Before the trial, according to Conot’s book, Churchill and Roosevelt’s adviser Henry Morgenthau, Jr. had advocated that “the principal Nazi leaders should be charged with their crimes, then summarily shot.” Bernays argued for a trial as “the educational and therapeutic opportunity of our generation.” Regarding the Nazi crimes, Bernays wrote “The crimes and atrocities were not single or unconnected, but the inevitable outcome of the basic criminal conspiracy of the Nazi party.”
There was nothing in international law which allowed a charge of participating in a “Common Plan.” The Nuremberg trials were conducted on the basis of new laws that were made up by the Allies AFTER the war, specifically for the German war criminals.
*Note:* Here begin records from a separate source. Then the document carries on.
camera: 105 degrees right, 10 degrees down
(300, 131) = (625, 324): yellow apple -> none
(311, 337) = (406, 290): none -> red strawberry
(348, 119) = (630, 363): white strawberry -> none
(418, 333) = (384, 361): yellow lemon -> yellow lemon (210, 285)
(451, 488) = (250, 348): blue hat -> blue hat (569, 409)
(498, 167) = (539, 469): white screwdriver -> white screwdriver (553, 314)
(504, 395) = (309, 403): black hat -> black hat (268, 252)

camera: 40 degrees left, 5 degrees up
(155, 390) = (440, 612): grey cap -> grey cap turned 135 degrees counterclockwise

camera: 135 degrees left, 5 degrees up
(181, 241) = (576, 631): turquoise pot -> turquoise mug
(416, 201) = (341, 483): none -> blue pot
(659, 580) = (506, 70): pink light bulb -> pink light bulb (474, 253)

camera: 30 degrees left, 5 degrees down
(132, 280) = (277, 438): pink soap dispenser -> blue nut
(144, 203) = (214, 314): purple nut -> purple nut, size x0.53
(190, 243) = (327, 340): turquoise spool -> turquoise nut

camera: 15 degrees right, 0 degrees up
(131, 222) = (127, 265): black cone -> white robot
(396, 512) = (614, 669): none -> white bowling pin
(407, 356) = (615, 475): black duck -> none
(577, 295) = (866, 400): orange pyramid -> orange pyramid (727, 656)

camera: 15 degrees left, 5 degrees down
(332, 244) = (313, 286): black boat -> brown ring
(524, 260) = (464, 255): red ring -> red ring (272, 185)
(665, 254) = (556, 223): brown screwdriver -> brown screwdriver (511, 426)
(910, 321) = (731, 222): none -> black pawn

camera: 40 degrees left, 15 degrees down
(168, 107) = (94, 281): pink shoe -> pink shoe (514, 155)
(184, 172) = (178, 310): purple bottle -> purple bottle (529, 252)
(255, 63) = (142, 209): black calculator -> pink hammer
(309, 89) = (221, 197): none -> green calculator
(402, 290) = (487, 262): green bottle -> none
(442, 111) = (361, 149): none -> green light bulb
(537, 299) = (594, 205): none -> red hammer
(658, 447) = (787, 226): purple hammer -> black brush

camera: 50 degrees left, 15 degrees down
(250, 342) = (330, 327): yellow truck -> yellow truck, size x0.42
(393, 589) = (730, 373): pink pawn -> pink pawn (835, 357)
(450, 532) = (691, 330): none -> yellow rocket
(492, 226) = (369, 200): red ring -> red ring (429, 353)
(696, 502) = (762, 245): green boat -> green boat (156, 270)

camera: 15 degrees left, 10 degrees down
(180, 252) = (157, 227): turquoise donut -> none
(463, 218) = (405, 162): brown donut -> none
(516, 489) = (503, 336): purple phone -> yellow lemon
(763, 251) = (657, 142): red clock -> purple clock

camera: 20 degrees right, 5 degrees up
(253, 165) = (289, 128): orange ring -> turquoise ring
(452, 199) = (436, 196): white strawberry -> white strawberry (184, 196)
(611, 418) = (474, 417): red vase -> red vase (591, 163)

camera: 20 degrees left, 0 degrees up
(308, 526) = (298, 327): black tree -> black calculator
Any atrocities committed by the Allies were not considered war crimes. After the war, France passed a law that no French citizen could be charged with a war crime.
The Nuremberg trial had far-reaching consequences — for America and the world. In 1948 President Harry Truman desegregated the American armed forces, and in 1954 after the U.S. Supreme Court ruled that school segregation was unconstitutional, Justice Robert Jackson, who participated in the decision, said that the Nuremberg experience and the “awful consequences of racial prejudice revealed by … the Nazi regime” had influenced his decision.
According to Conot’s book, before the Nuremberg International Military Tribunal proceedings began, there was no international criminal code; the barbaric practices of the Nazis became war crimes under international law, only after the IMT proceedings, when the United Nations passed the Genocide Convention and a Declaration of Human Rights.
After World War II, the rules of warfare changed: reprisals can no longer be taken against hostages or Prisoners of War; forced labor is now outlawed; captured partisans are given equal status with POWs. The Germans had been convicted of all these crimes before they were crimes. The verdicts at the Nuremberg IMT established international law and the actions of the Germans in World War II are now war crimes.
Regulations of all the major World War II armies now state that orders which would constitute the commission of a crime need not be obeyed. All the crimes that were revealed at the Nuremberg trial have now been incorporated into international law and the defense used at the Nuremberg trial by the German generals and admirals that they were just obeying orders is no longer valid.